April 8, 2003 incident 
A controversial incident occurred during the 2003 invasion of Baghdad. On April 8, 2003, an American tank fired a shell on the hotel, killing two journalists, Reuters cameraman Taras Protsyuk and José Couso of Telecinco Spanish television. Three journalists were wounded. One of the survivor journalists was Japanese Mika Yamamoto who died in Aleppo during the Syrian civil war on August 20, 2012.

On May 27, 2003, the Committee to Protect Journalists (CPJ) published a report of their investigation into the tank shelling of the Palestine Hotel on April 8, 2003.

After interviewing "about a dozen reporters who were at the scene, including two embedded journalists who monitored the military radio traffic before and after the shelling occurred" the CPJ determined that the facts suggest that the "attack on the journalists, while not deliberate, was avoidable".  The CPJ determined that the tank thought it was firing upon an Iraqi forward artillery observer when it hit the hotel.  The report went on to say "CPJ has learned that Pentagon officials, as well as commanders on the ground in Baghdad, knew that the Palestine Hotel was full of international journalists and were intent on not hitting it."

A U.S. military investigation in August 2003 cleared Philip DeCamp and the other two soldiers concerned, Sgt.
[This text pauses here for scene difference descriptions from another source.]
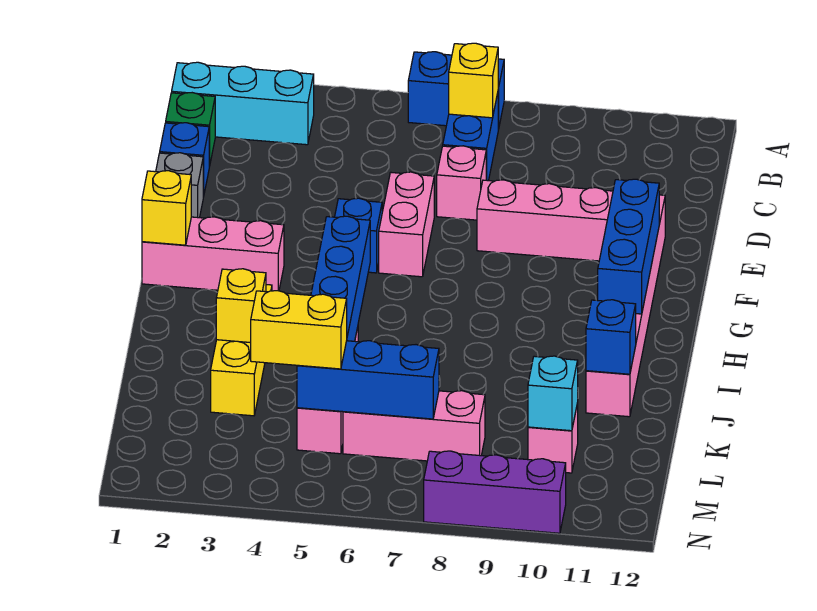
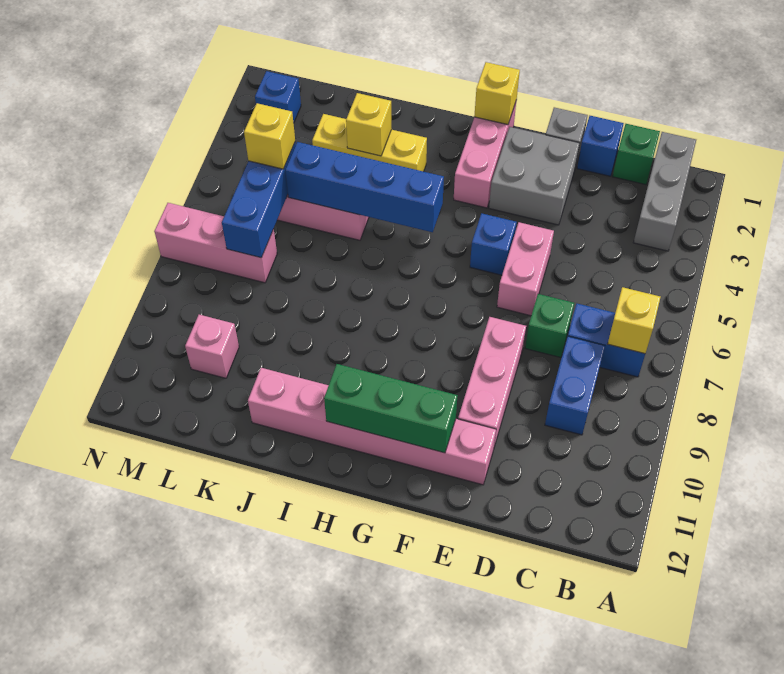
blue brick A6:A7 level 1 -> blue brick C8:C9 level 1
cyan brick B1:B3 level 1 -> grey brick B1:B3 level 1
pink brick D7 level 1 -> green brick D7 level 1
none -> grey brick E2:F3 level 1
pink brick E6:F6 level 1 -> pink brick E5:E6 level 1
blue brick F11:H11 level 2 -> green brick F11:H11 level 2
blue brick J11 level 2 -> blue brick M2 level 1
yellow brick L4:L5 level 3 -> yellow brick L5 level 3
pink brick L6:L8 level 1 -> pink brick L7:N7 level 1
cyan brick L10 level 2 -> none
purple brick N8:N10 level 1 -> none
Shawn Gibson and Capt. Philip Wolford, of wrongdoing, saying they acted properly because they believed they were firing on enemy troops. According to the inquiry, American commanders reacted to the tank's firing on the building immediately with anger and consternation, with Lieutenant Colonel DeCamp, the battalion commander, berating Captain Wolford, his subordinate, for giving Sergeant Gibson clearance to fire. However the inquiry never clarified why he or anybody else were unable to prevent the attack from taking place.

A few days after the April incident, DeCamp was quoted in the Los Angeles Times as saying "I'm sorry to say it, but I'm the guy who killed the journalists. I'm really sorry, and I feel badly for their families, but I had no choice. My soldiers' lives were in danger."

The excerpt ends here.